Do you think religion is part of our genes?

by Undecided 9 Replies latest jw friends

  • Undecided
    Undecided

    It seems religion has played a part in man's life through history. It has been good and bad, but seems to control society in some way or another. Is there some brain function that causes humans to develope the need for a diety? Maybe we see the end comming and can't stand the idea of just dying and be done with life.

    I went to church this morning and it just seems to me that all the philosophy is just myths, made up by men to explain some of the unexplainable things of existance. Sometimes I think maybe I'll just try the being saved idea and see what it does for me, but just can't seem to dismiss the questions in my mind.

    The other night my wife went while I was gone to the coast to winterize the camper and the preacher told of this woman dying for not taking a blood tranfusion. She was the JW mother of the wife of a substitute preacher. He said she died twice for not using blood, one for not taking a transfusion and also for not drinking the blood of Christ. She is a lost forever.

    Today the preacher was saying how loving God is to have given us his son so we could be saved. I was wondering what will happen to all those who died beore Christ was born? He never explains what happens to them.

    Ken P.

  • Awakened07
    Awakened07

    Well - I see it as a possibility. If we trace religion back in time ("rewind the tape") I think it's fairly obvious that we started out worshiping the things that seemed immediately to be the cause of life and health, and to fear those forces that were "evil" (dangerous).

    From the very simplistic light = good (safe, you can see any predator etc., warm) and darkness = bad (unsafe, not sure what lurks, cold), to the "life giving" properties of the sun, the rain, the wind etc.

    Of course, it would have had to have a selective edge over non-belief in order to be part of our genes. I can think of several things; fear of danger (darkness, bad weather) could keep you safer than if you thought you could stand a chance against it, and perhaps sexual selection comes into play as well - males (or females) who conveyed a philosophy about life and how things worked may have been more in demand ("sexier") than those who simply didn't care.

    Or - perhaps no selective pressure was needed. The notion that someone has to have created all this is so immediate and logical that it took several tens of thousands of years for anyone to come up with an alternative.
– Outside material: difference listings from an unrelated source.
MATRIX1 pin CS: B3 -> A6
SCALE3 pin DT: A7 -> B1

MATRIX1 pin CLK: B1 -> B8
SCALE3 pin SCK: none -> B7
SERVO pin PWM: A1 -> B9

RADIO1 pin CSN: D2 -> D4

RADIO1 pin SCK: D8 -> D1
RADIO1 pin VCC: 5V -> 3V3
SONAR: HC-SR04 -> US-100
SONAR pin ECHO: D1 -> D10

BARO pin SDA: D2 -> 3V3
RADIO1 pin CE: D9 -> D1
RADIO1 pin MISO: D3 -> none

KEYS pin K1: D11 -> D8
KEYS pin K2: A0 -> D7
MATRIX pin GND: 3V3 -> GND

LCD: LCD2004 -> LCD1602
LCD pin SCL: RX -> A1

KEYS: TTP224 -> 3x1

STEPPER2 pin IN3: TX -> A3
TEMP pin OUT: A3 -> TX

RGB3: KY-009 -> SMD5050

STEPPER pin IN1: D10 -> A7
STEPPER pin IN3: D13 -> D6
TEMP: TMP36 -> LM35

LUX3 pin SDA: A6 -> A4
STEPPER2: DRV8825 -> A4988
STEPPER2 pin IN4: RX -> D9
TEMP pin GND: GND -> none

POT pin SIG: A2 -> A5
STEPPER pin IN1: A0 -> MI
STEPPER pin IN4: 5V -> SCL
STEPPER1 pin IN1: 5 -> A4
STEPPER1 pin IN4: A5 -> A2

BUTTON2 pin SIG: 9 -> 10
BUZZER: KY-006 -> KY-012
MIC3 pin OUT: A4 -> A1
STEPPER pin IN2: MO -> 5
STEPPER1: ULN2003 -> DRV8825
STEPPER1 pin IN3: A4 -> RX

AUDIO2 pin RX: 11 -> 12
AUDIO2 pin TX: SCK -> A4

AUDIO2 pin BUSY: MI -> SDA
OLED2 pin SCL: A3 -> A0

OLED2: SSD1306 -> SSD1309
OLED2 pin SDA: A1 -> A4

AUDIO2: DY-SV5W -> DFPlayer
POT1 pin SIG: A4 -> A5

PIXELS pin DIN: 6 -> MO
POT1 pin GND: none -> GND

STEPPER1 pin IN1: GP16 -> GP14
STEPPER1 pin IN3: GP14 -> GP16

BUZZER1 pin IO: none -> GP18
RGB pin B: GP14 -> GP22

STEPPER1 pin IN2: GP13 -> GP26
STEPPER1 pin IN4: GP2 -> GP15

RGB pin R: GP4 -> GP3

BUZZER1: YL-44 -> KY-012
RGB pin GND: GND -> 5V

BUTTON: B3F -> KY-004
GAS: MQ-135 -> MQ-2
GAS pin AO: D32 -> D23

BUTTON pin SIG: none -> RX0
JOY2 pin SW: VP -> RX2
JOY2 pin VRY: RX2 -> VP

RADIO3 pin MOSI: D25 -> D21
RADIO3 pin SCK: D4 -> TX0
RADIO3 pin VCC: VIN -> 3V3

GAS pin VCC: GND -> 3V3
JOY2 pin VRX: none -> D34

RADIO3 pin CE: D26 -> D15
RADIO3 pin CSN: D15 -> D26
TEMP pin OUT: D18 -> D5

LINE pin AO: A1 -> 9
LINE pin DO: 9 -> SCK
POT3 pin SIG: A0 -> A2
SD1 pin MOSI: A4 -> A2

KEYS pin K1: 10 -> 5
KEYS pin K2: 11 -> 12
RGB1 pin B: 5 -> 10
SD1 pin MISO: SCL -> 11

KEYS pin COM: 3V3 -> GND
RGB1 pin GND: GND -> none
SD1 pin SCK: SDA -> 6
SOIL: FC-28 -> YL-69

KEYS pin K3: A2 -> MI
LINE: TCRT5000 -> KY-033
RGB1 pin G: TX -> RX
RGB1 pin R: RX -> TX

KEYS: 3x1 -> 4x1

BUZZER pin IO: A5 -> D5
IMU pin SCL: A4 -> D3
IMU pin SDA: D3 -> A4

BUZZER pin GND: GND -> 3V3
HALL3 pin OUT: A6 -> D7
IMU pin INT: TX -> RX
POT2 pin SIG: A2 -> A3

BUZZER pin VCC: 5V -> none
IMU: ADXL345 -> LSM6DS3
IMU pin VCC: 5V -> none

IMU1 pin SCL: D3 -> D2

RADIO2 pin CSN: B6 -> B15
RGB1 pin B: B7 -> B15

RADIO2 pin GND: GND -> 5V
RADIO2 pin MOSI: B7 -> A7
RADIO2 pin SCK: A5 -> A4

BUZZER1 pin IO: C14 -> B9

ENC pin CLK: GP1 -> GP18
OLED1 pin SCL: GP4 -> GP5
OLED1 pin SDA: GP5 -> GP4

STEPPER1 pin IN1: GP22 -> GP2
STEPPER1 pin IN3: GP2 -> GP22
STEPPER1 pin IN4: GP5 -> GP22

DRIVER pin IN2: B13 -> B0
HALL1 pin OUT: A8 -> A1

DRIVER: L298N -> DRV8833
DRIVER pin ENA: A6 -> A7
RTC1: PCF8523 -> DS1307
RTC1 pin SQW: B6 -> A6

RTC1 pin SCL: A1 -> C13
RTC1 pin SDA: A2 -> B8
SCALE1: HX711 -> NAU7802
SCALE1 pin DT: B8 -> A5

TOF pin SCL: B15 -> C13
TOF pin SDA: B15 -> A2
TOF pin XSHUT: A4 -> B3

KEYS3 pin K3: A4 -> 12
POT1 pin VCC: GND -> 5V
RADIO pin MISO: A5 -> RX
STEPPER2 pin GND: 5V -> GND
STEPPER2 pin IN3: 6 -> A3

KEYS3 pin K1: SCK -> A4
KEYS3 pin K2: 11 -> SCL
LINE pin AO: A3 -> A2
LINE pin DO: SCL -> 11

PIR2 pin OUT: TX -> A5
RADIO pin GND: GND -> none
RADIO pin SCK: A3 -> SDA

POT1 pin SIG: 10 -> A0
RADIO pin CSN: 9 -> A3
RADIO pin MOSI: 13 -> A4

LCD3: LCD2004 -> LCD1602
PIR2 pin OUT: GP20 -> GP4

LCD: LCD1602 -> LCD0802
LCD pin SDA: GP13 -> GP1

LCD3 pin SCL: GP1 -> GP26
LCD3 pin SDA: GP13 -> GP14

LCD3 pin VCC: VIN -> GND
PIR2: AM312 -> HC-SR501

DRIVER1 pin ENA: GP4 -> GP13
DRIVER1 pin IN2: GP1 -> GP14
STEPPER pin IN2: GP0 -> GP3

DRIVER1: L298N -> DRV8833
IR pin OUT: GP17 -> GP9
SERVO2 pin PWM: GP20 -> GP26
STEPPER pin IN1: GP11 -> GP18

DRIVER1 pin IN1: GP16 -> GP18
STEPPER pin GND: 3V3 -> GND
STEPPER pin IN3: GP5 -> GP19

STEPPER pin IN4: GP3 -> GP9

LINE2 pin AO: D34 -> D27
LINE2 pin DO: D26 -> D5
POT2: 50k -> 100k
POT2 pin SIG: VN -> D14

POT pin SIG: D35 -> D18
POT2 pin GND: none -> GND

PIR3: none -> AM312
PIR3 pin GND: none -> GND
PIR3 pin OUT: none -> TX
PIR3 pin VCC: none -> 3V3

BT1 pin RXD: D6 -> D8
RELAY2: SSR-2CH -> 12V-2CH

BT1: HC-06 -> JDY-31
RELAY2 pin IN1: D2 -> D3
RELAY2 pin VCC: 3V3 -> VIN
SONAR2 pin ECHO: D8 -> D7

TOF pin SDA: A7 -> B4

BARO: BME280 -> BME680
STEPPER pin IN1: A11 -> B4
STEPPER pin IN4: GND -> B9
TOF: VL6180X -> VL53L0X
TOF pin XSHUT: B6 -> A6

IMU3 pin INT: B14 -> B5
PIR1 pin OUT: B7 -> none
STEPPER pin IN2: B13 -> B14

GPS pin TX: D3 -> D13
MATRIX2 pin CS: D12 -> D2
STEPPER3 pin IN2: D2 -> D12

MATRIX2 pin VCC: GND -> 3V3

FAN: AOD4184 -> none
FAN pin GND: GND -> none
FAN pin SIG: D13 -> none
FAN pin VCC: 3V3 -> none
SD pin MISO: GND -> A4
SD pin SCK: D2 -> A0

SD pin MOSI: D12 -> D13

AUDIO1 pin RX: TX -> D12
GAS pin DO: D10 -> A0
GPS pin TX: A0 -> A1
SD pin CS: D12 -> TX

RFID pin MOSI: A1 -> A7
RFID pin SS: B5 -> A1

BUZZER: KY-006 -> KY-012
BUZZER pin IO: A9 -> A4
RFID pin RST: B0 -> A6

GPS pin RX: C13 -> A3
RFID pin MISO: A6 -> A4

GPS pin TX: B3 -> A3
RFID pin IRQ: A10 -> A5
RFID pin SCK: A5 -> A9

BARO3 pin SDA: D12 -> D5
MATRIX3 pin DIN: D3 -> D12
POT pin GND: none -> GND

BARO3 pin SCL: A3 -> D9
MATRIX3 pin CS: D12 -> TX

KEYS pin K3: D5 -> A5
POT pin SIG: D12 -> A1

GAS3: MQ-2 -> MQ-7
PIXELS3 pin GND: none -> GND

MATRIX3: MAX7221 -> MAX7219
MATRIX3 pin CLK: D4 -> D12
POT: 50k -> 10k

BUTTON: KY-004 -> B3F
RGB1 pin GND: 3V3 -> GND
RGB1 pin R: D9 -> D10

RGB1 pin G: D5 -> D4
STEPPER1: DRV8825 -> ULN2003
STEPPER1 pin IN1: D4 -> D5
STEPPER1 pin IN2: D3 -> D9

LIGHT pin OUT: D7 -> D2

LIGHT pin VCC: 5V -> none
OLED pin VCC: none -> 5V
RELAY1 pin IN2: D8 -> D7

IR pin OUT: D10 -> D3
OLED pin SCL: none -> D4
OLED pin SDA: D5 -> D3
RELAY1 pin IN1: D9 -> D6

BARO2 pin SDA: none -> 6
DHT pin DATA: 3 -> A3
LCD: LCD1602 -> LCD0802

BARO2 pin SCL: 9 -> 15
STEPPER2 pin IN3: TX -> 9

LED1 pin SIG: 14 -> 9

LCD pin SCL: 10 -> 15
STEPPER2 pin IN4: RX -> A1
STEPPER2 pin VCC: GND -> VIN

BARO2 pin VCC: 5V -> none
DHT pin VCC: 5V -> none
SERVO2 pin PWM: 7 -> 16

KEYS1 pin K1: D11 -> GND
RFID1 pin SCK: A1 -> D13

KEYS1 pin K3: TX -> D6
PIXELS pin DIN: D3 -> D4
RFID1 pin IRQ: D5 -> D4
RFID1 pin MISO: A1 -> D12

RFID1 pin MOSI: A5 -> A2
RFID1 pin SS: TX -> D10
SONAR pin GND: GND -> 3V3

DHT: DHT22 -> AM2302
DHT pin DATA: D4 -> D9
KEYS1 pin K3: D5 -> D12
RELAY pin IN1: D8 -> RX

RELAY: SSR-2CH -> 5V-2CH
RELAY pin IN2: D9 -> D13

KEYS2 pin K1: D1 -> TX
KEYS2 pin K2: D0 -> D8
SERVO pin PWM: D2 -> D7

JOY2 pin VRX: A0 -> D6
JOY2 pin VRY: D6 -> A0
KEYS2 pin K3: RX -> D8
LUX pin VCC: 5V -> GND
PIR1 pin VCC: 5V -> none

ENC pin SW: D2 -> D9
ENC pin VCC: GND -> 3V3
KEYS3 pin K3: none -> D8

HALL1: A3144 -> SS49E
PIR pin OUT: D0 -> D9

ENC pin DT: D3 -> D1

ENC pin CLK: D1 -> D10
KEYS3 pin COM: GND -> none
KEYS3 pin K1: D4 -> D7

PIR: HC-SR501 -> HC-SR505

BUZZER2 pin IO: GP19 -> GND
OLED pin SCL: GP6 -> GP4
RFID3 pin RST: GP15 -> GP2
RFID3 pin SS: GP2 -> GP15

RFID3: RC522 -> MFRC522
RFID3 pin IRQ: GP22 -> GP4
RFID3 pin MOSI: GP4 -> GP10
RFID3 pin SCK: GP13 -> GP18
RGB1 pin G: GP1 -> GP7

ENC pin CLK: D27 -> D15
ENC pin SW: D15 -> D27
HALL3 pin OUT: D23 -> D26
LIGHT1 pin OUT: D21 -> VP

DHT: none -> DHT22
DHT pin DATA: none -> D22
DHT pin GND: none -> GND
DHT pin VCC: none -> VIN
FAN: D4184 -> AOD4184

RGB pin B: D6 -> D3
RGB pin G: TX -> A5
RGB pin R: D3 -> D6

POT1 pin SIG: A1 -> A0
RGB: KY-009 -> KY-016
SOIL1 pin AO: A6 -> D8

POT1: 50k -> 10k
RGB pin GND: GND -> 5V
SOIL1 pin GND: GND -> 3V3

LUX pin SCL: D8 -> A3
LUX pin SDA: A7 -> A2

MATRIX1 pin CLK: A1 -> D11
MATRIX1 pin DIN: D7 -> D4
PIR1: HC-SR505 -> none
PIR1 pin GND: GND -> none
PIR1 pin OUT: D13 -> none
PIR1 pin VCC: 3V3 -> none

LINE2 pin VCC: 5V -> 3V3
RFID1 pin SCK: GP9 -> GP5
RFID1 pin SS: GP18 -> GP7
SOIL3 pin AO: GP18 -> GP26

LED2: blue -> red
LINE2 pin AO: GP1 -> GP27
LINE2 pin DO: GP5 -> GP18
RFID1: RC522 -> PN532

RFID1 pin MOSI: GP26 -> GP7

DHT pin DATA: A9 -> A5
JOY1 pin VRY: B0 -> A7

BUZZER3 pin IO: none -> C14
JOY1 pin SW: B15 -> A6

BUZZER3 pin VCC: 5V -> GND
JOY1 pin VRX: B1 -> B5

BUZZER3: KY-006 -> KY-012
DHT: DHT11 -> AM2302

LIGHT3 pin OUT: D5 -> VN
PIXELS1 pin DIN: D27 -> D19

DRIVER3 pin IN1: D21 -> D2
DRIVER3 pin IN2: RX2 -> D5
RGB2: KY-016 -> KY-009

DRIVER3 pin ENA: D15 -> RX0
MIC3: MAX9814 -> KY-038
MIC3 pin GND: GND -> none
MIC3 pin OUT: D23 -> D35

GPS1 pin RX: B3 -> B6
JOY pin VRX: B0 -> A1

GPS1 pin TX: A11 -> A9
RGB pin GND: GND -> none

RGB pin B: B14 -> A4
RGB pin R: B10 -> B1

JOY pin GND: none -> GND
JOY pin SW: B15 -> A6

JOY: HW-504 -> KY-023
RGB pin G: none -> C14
Perhaps it was just accepted as fact from the get go. If so, genes probably aren't the answer anyway (could still be though) and we wouldn't be "hardwired" for belief. But there has been some research indicating that we are "hardwired" for it.

    Agent detection evolved because assuming the presence of an agent -- which is jargon for any creature with volitional, independent behavior -- is more adaptive than assuming its absence. If you are a caveman on the savannah, you are better off presuming that the motion you detect out of the corner of your eye is an agent and something to run from, even if you are wrong. If it turns out to have been just the rustling of leaves, you are still alive; if what you took to be leaves rustling was really a hyena about to pounce, you are dead.

    A classic experiment from the 1940s by the psychologists Fritz Heider and Marianne Simmel suggested that imputing agency is so automatic that people may do it even for geometric shapes. For the experiment, subjects watched a film of triangles and circles moving around. When asked what they had been watching, the subjects used words like "chase" and "capture." They did not just see the random movement of shapes on a screen; they saw pursuit, planning, escape.

    So if there is motion just out of our line of sight, we presume it is caused by an agent, an animal or person with the ability to move independently. This usually operates in one direction only; lots of people mistake a rock for a bear, but almost no one mistakes a bear for a rock.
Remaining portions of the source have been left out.